- Assignment:
How do the lines below between the ones holding "curve: (53, 920) -> (41, 720), removed" and "line: (2307, 1028)", inclusive, read? Give them again exactly, with no other lines.

- Provided material:
☆ ☆ ☆ ☆
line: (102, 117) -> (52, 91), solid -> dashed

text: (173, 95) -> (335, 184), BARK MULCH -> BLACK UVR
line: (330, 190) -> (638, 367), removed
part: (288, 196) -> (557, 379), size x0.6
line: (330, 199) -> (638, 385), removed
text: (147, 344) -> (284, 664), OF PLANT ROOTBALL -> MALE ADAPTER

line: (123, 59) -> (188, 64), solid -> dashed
☆ ☆ ☆ ☆
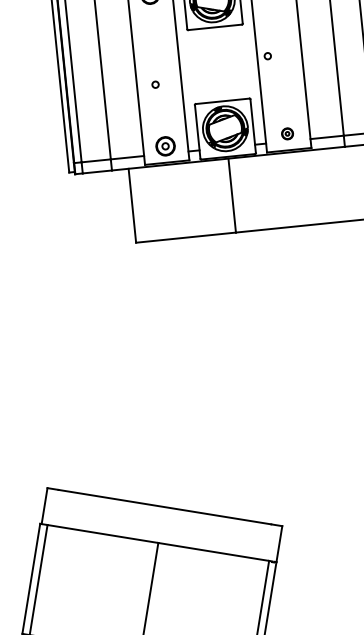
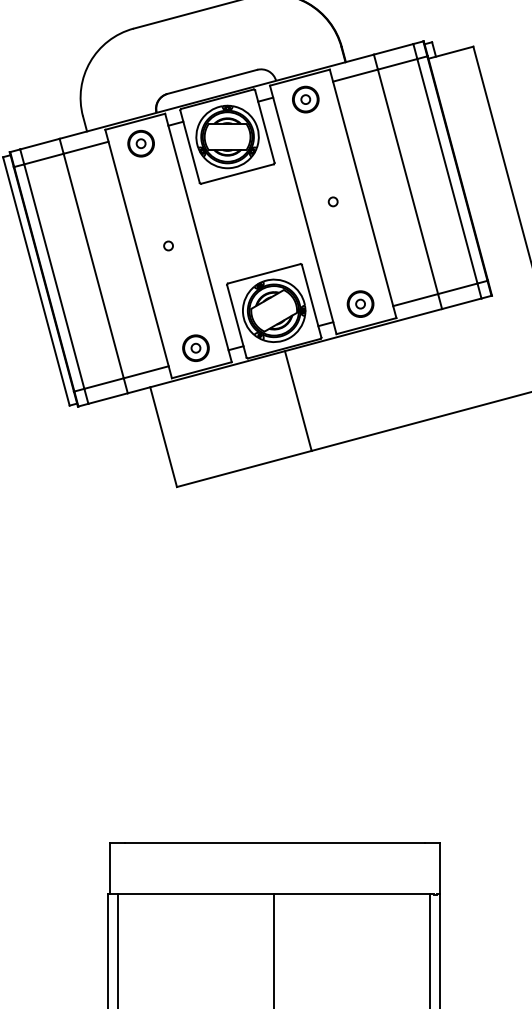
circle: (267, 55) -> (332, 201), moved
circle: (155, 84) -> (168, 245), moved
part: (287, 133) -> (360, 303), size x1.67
☆ ☆ ☆ ☆
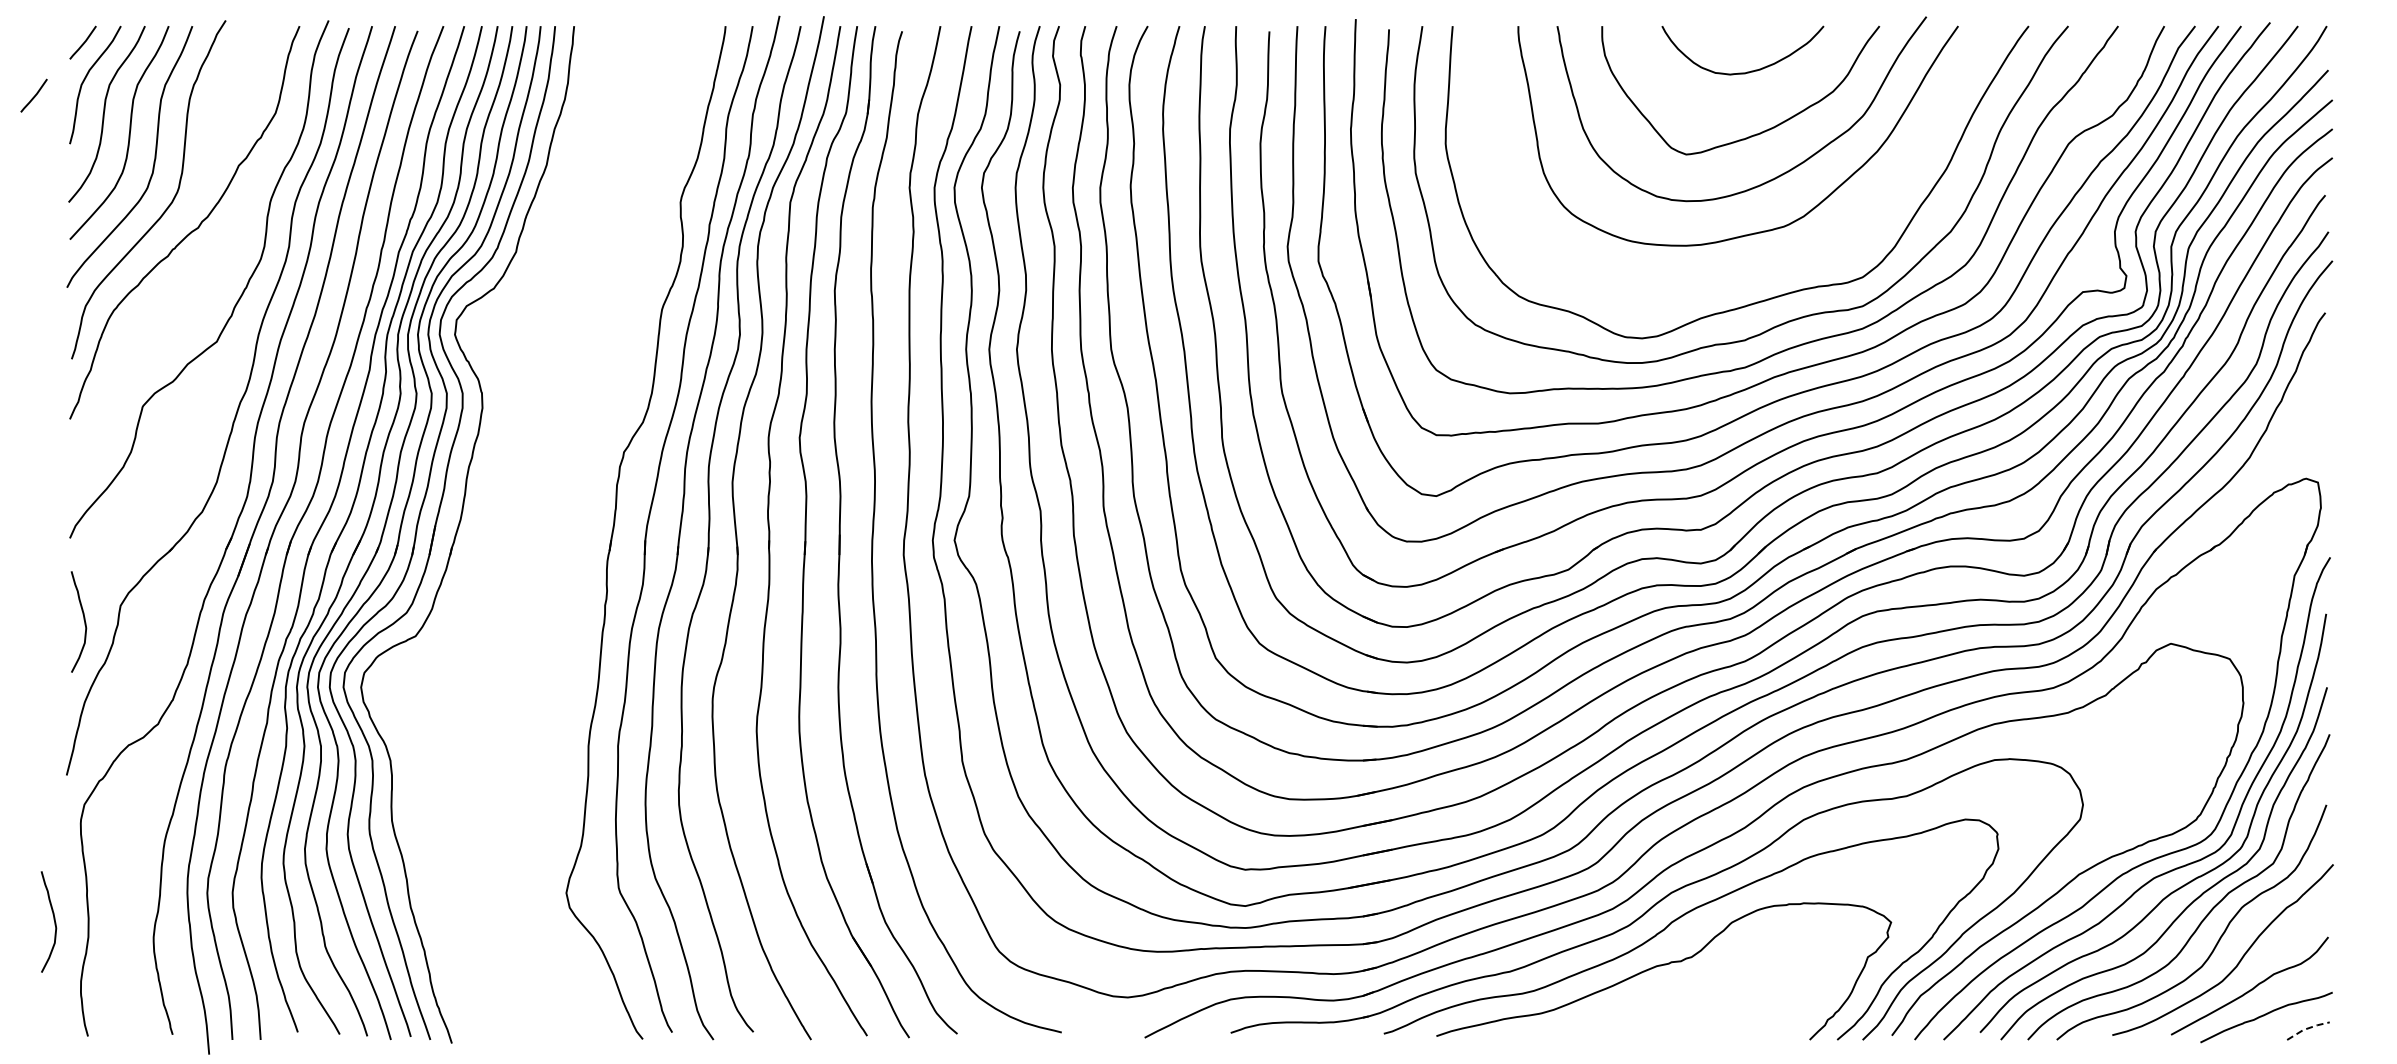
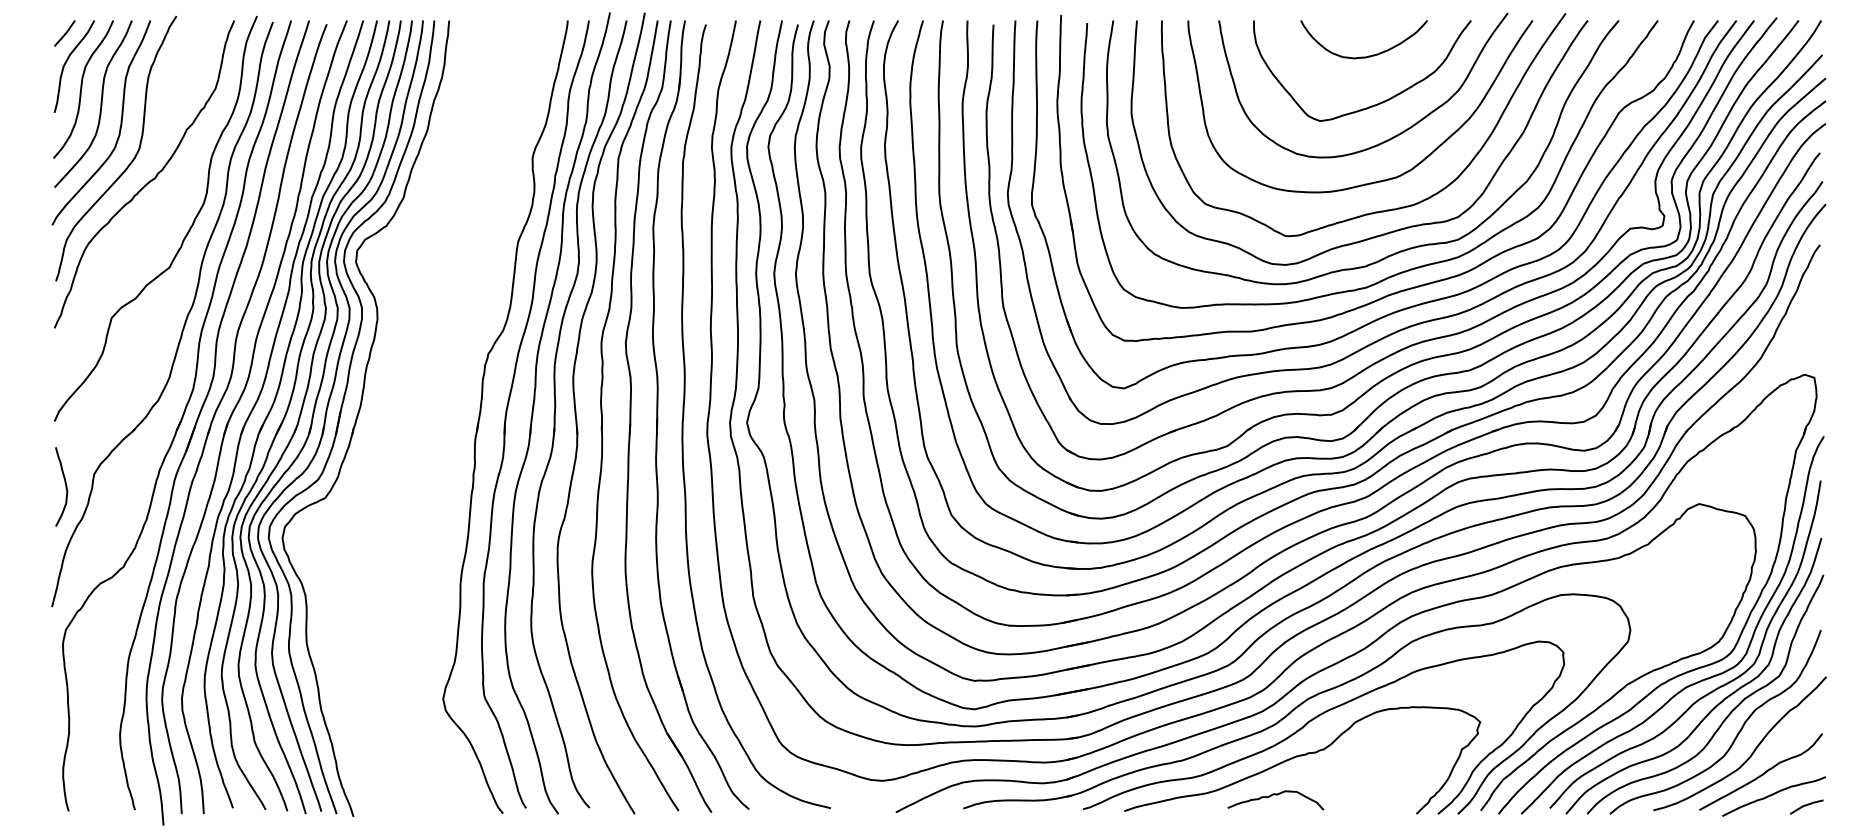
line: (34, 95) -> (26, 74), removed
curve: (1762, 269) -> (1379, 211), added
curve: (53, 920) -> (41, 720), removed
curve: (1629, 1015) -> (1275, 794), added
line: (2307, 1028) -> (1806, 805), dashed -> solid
☆ ☆ ☆ ☆
- Task output:
curve: (53, 920) -> (41, 720), removed
curve: (1629, 1015) -> (1275, 794), added
line: (2307, 1028) -> (1806, 805), dashed -> solid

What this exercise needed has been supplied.